Reply Thu 16 Oct, 2008 02:31 am
If this isn't the moral dilemma of the year...

I made the best decision for myself last year in leaving my husband and moving back home... to find out just a few days after that my mom has a malignant brain tumor. Because of which has caused her numerous hospital visits and accidental complications causing more surgeries. How long she has is completely up in the air, but we of course hope and pray for as much time as we can.

When I left my ex I never expected to be at my parents for very long before I picked myself back onto my feet. Over the past year I have been living here, a real series of unfortunate events. So many wrongs you would think I must be making them all up. My mom had brain surgery to remove the tumor but the part that was malignant is still to this day being treated with chemo. It's effected the side of her brain that controls her speech so listening to her speak is like looking at words on a scrabble board. It's very hard for me to say that I don't recognize her anymore... It's like I've forgotten her.
I haven't been able to express my emotions about my divorce because I’ve been all wrapped up in how I feel about my mom. I feel selfish to think about anyone else but I can't help that sometimes.
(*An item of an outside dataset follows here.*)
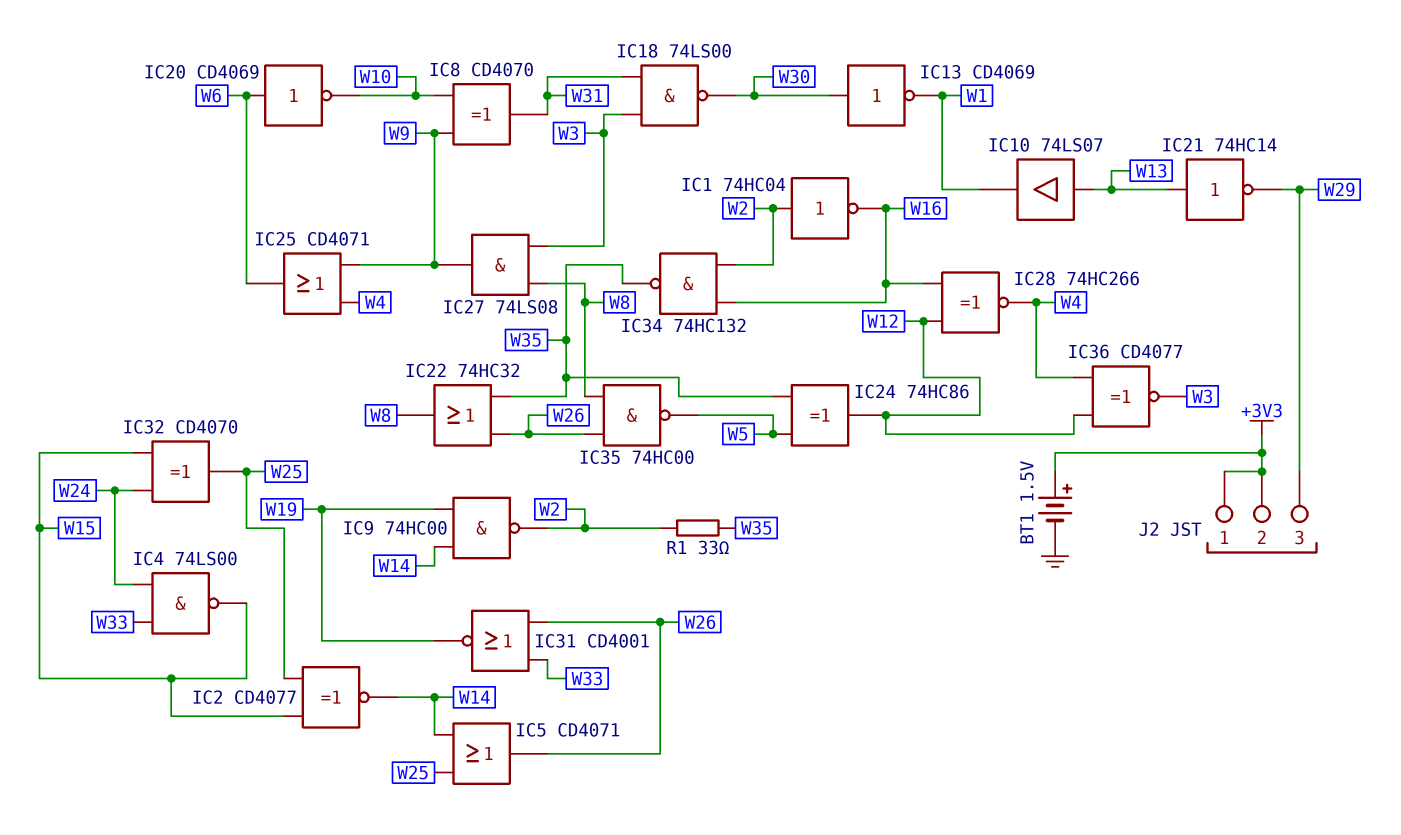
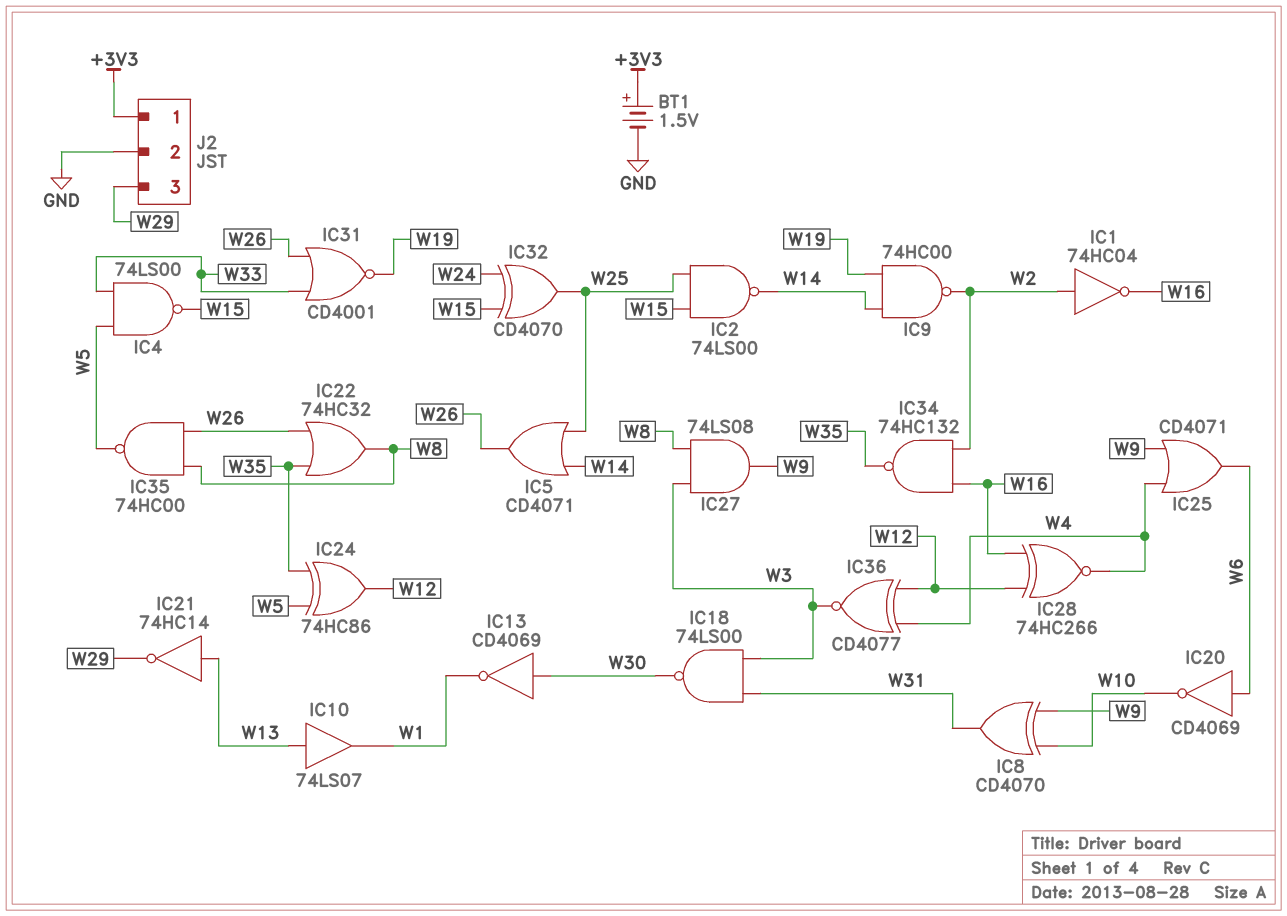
IC2: XNOR CD4077 (in W15, in W25, out W14) -> NAND 74LS00 (in W15, in W25, out W14)
IC4: NAND 74LS00 (in W24, in W33, out W15) -> NAND 74LS00 (in W5, in W33, out W15)
J2 pin 2: +3V3 -> GND
R1: 33 (W2, W35) -> none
I try to be as strong as I can because my dad needs me. I’m asked to be here nearly all hours of the day because while I am gone my mom may either fall and break something, go into a seizure, or search the house for ANYTHING to self-medicate for depression.

One thing after another seems to find it’s way on our door step. My brother crashes his car and almost kills himself and his girlfriend who ended up losing her ear as a result of the crash. Last month my grandfather on my mom’s side passed away, which of coursed caused some more depression. She’s on so many pills now the pharmacy should start buying from us wholesale.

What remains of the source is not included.